Geez, can't a panda get some privacy? Seeking more data about panda reproduction, a team of Chinese and American scientists plans to monitor their sex lives via the Global Positioning System and other electronic tools, China's official Xinhua News Agency reported Tuesday.
The project is focusing on pandas living in the Foping nature reserve, a remote mountainous area in western China where it is extremely difficult to monitor their whereabouts for large parts of the year.
"Giant pandas are inaccessible for long periods of time and traditional observation cannot unravel the ecological mystery of the animals," Xinhua quoted Wei Fuwen, a senior researcher at the Chinese Academy of Sciences Institute of Zoology, as saying.

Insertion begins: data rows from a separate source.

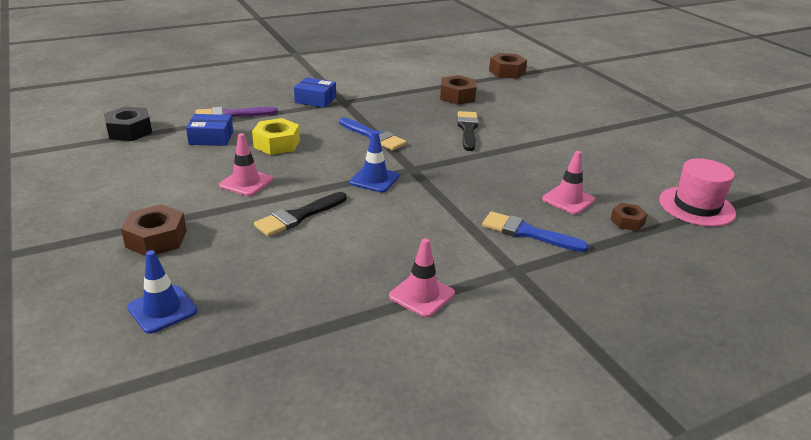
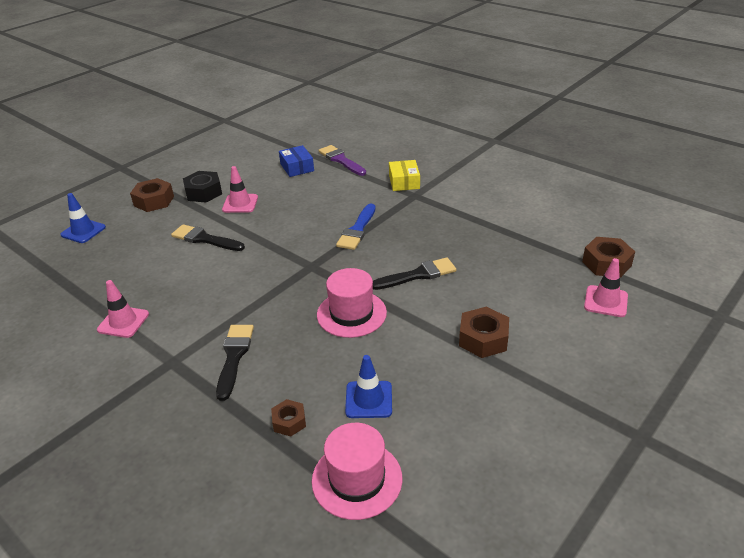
camera: 70 degrees right, 5 degrees up
(129, 131) = (284, 138): black nut -> black nut (204, 192)
(277, 144) = (308, 194): yellow nut -> none
(315, 100) = (404, 182): blue box -> yellow box
(374, 179) = (279, 253): blue traffic cone -> blue traffic cone (369, 399)
(457, 96) = (493, 249): brown nut -> brown nut (483, 339)
(500, 166) = (351, 313): none -> pink hat
(527, 233) = (234, 357): blue brush -> black brush
(568, 200) = (311, 371): pink traffic cone -> pink traffic cone (605, 301)

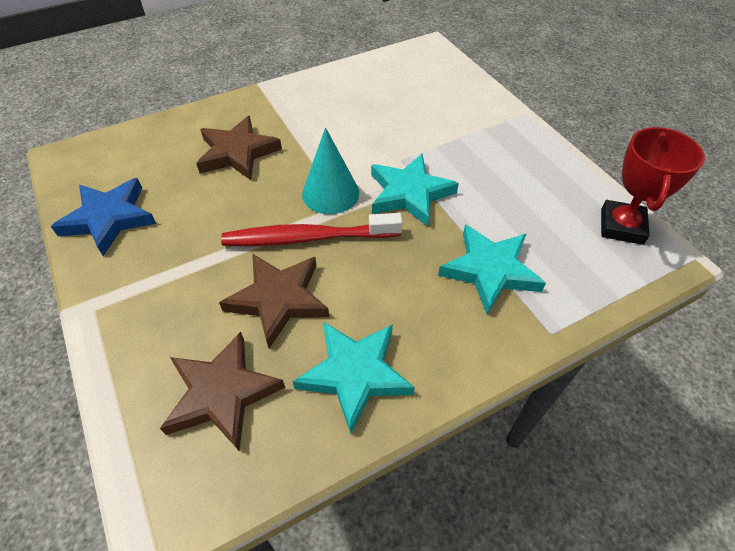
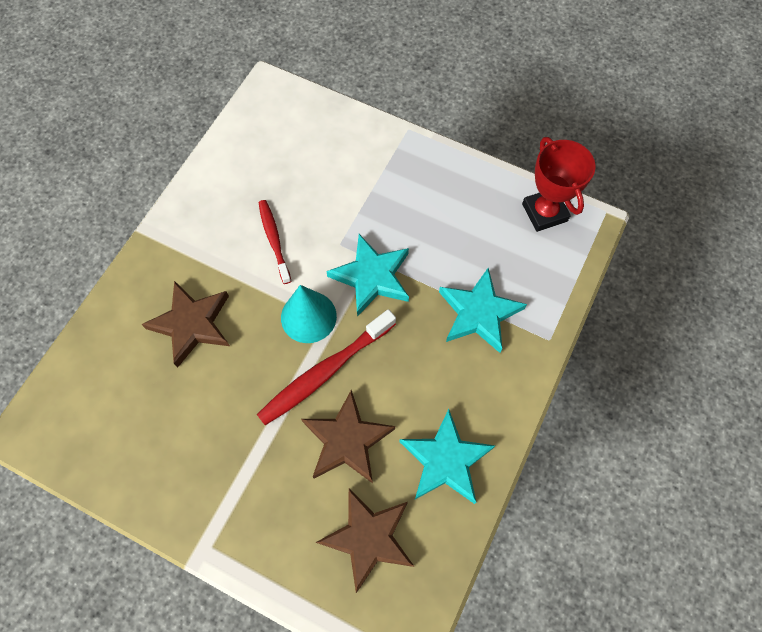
camera: 35 degrees left, 15 degrees up
(109, 218) = (140, 464): blue star -> none
(350, 132) = (274, 240): none -> red toothbrush

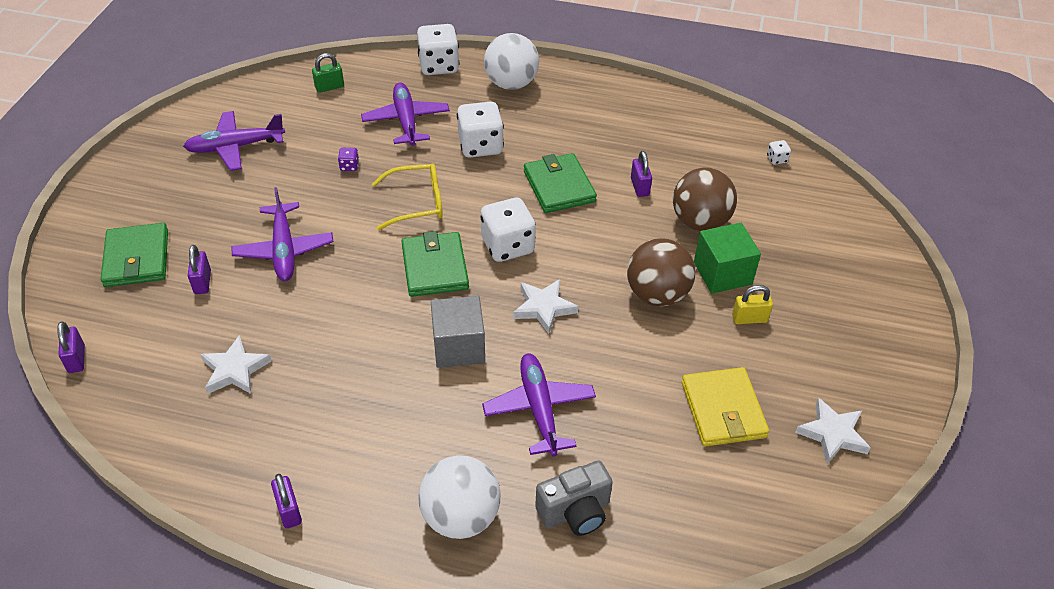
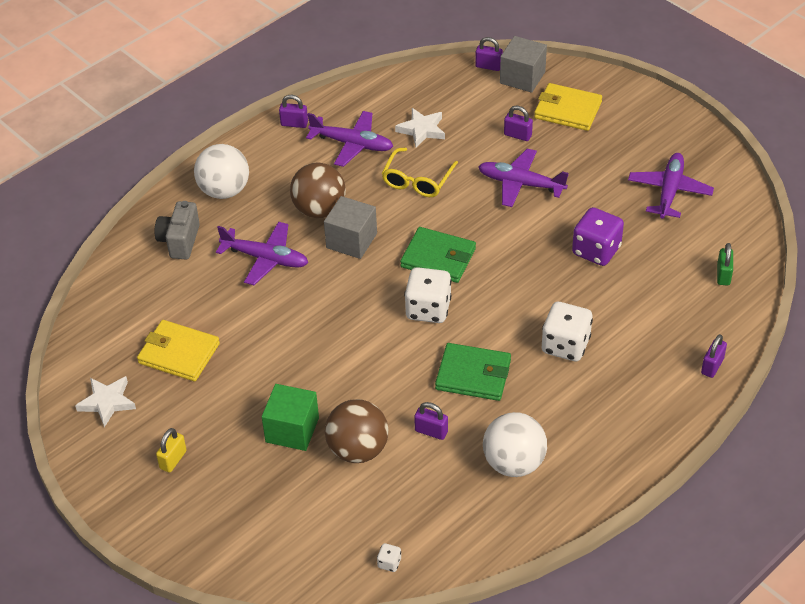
camera: 125 degrees right, 0 degrees up
(88, 319) = (522, 77): none -> grey cube
(137, 258) = (567, 110): green wallet -> yellow wallet
(349, 166) = (596, 250): purple dice -> purple dice, size x2.31
(406, 121) = (636, 309): purple plane -> purple plane (352, 144)
(416, 203) = (519, 275): yellow glasses -> yellow glasses (417, 180)
(438, 66) = (712, 366): white dice -> purple padlock
(511, 84) = (647, 409): white ball -> white ball (514, 463)
(544, 308) = (348, 301): white star -> none
(657, 294) = (306, 375): brown ball -> brown ball (319, 209)
(749, 318) = (236, 418): yellow padlock -> yellow padlock (173, 460)

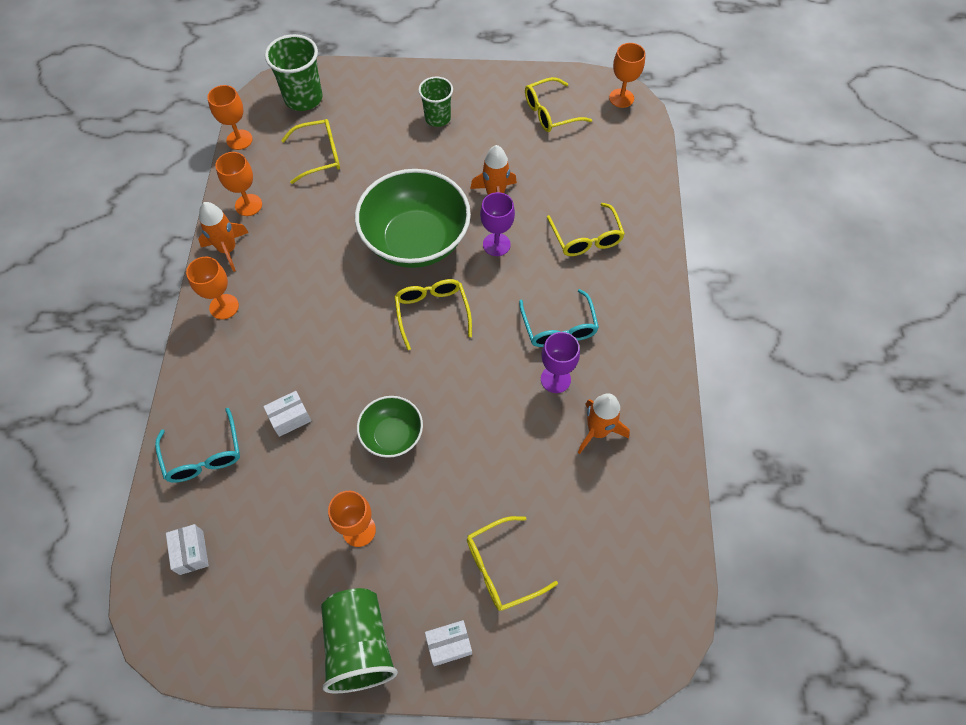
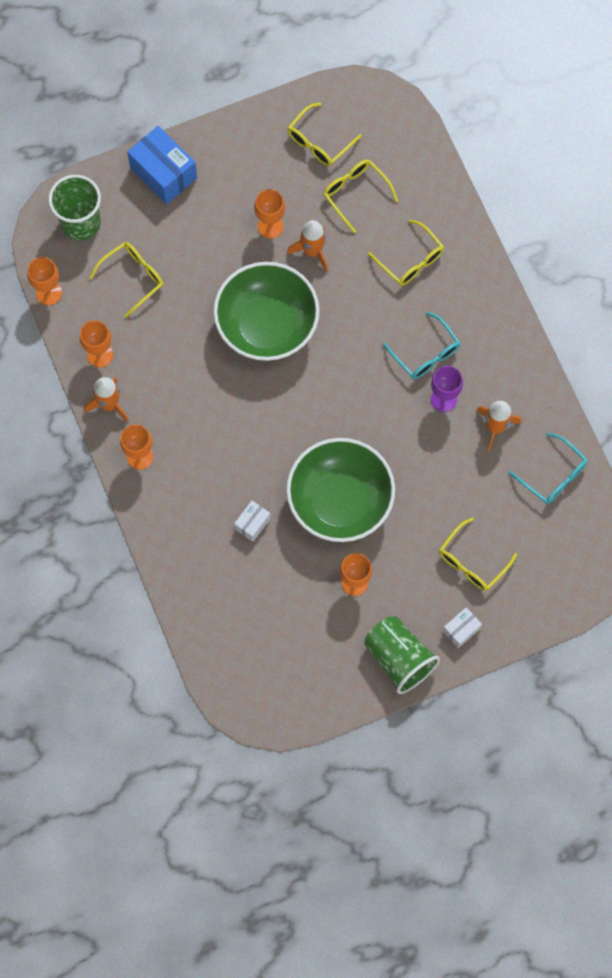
camera: 25 degrees left, 10 degrees up
(191, 552) = (240, 654): white box -> none
(203, 455) = (203, 581): turquoise glasses -> turquoise glasses (553, 475)
(392, 435) = (340, 501): green bowl -> green bowl, size x1.94
(398, 87) = (163, 173): none -> blue box
(432, 313) = (316, 386): yellow glasses -> yellow glasses (355, 194)
(437, 118) = (219, 191): green cup -> none
(496, 244) = (337, 299): purple goblet -> none
(621, 98) = (376, 98): orange goblet -> orange goblet (270, 226)

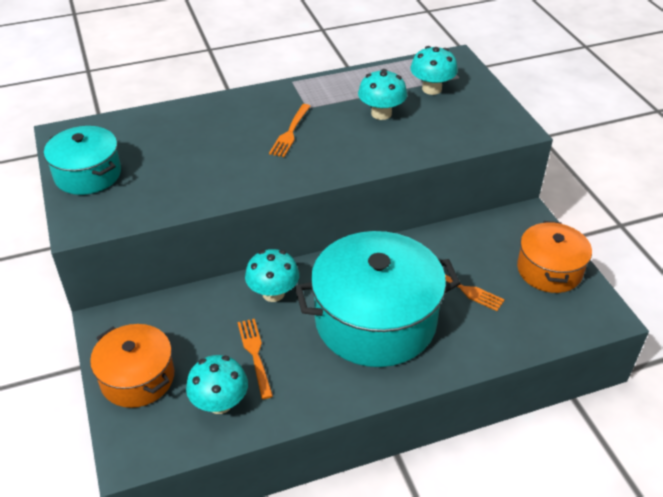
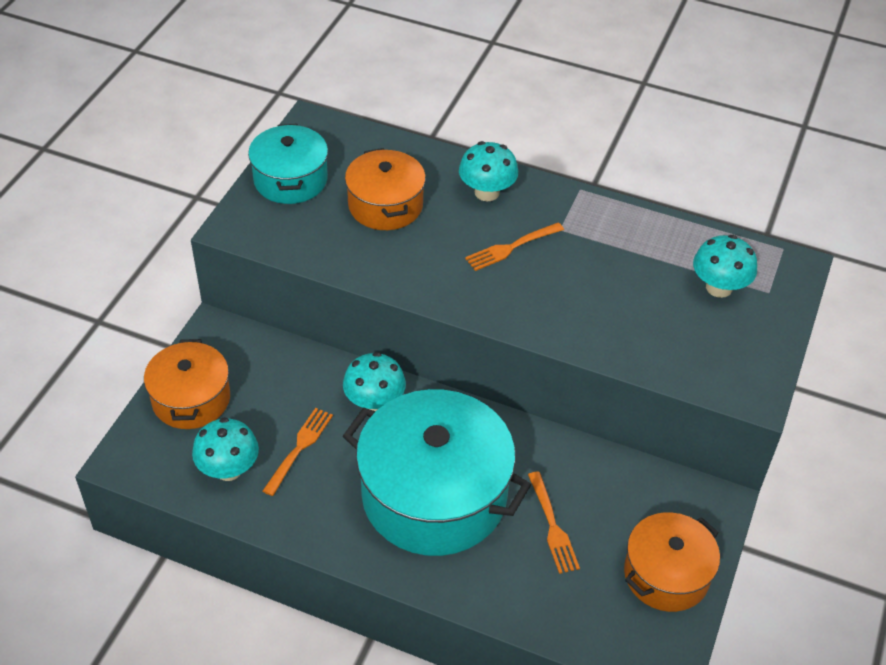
camera: 40 degrees right, 5 degrees up
(177, 153) = (385, 205): none -> orange pot
(381, 113) = (627, 283): turquoise mushroom -> turquoise mushroom (487, 192)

The institute is managing the three-year, $660,000 project along with the U.S. Zoological Society of San Diego, California, it said.
"Tracking them with advanced technologies and observing their sex activities might help us find ways to avoid their extinction," Wei was quoted as saying.
The report did not give technical details about how the animals would be monitored.
China regards the panda as an unofficial national mascot, but the animal's limited diet, threatened natural habitat and agonizingly slow reproduction rate has kept its numbers down.
There are an estimated 1,590 wild pandas and another 120 in Chinese breeding facilities and zoos — mostly in western China's Sichuan province.